On the other hand, I've pointed out to him that his prior career in childcare (as a preschool teacher) gives him an edge that he frequently neglects to exploit.
Since he wrestles in the late 20s/early 30s age-class, the tick of the collective biological clock is nearly deafening. Why not use it to his advantage?
Not to be sexist (again), but I told him, "that whole 'good with kids thing???' Chicks dig that."
Though he confessed that the job's chief merits were the fact that he got "breakfast, lunch, and a snack every day -and a nap," and he always says that last part a little wistfully.
Plus, in the afternoons, he got to play.
I couldn't really see how this qualified as much different from his life in the fraternity house (up to and including the part about being regularly thrown up on).
I'm coming around to the idea that the best thing that could happen to our respective social lives might be to move in together.
Because I know when I had guy roommates in college and grad school, our popularity all soared - to the point where we had to devise fridge-mounted charts, graphs, and schedules - along with a complex array of front-porch signaling devices (mostly related to the positioning and apparel of a pink flamingo) that would let the rest of the crew know they'd better find alternate accommodations for the evening.
At least this particular wingman owns more than one cleaning product. (Unlike another guy, semi-exiled from the tribe at least partially for the fact that he has only ONE cleaning substance of any kind in his house - a gallon jug of Dawn - which he stores in the shower and apparently uses for everything from shampoo to laundry).
Of course, it has been at least ten years since I've lived with another human being.
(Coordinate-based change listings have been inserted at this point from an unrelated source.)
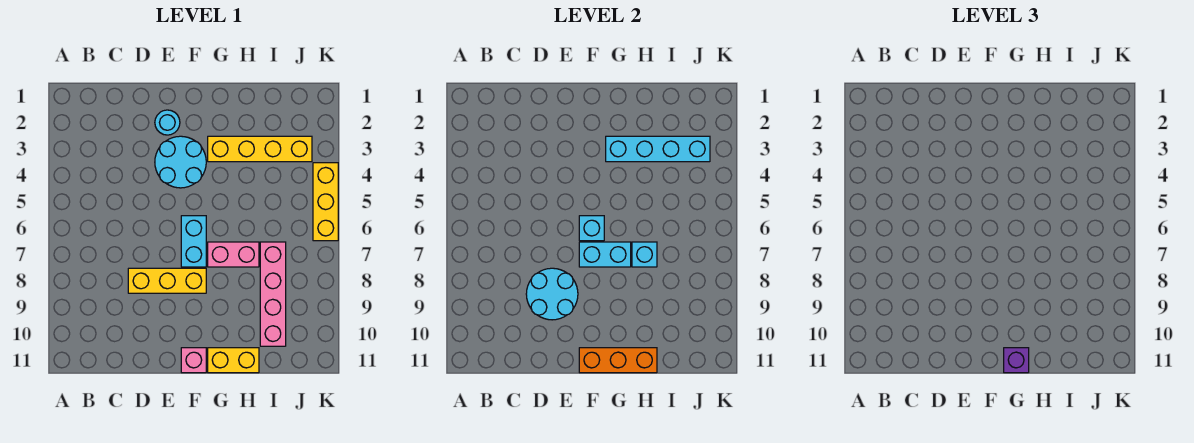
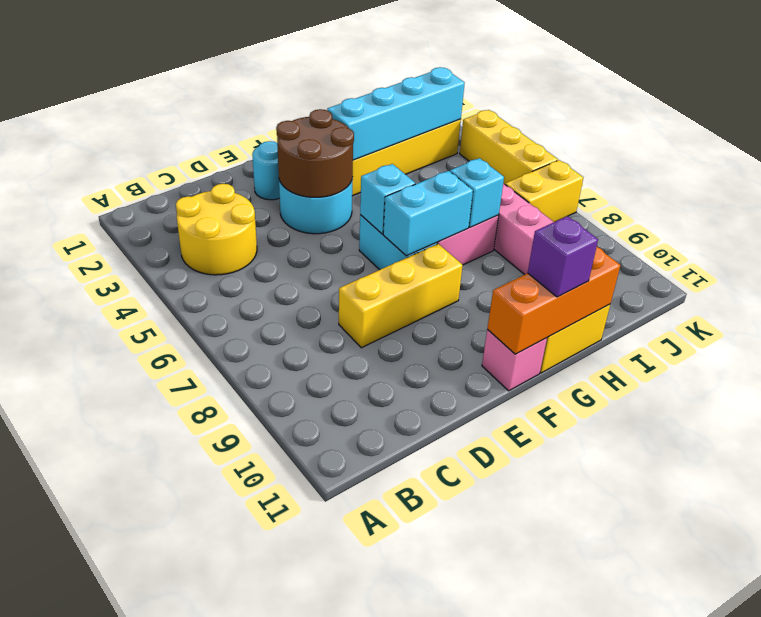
none -> yellow round brick B3:C4 level 1
cyan round brick D8:E9 level 2 -> none
none -> brown round brick E3:F4 level 2
none -> yellow brick J7:K7 level 1

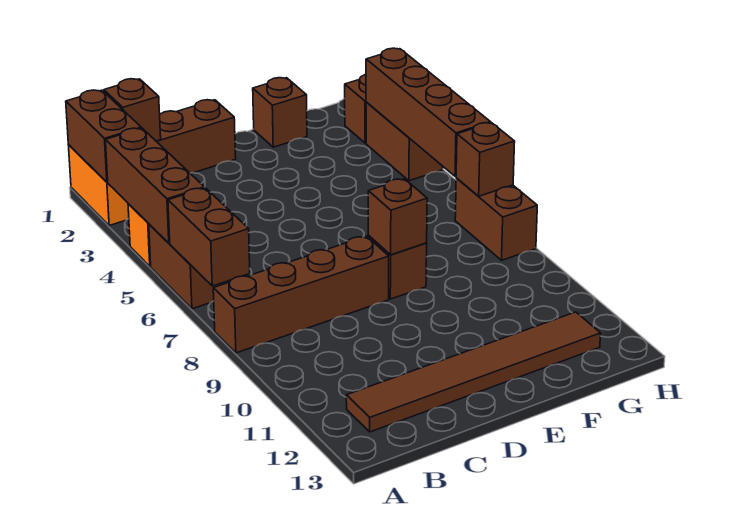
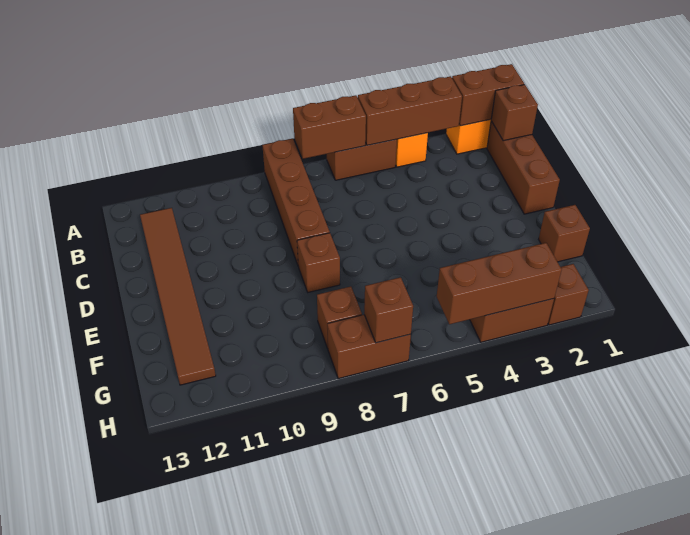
brown brick E8 level 2 -> brown brick G8 level 1
brown brick H3:H6 level 2 -> brown brick H3:H5 level 2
A few men have suggested moving in, in the intervening years, but I am (contrary to rumor and stereotype), exceptionally private. Hell, I don't even introduce guys to my dogs unless a relationship has passed the six-month mark. (Because they, unlike me, are capable of developing emotional attachments and there's nothing worse than tripping over 300 pounds of disappointed dogs lying around the house.)
The last time I had roommates, I was always finding notes taped to the fridge that said things like, "we need to Talk." Which had the inconvenient effect of me moving out at least once or twice a month (with only the clothes on my back), as I'd avoid the place night and day until they forgot what it was they wanted to Talk to me about.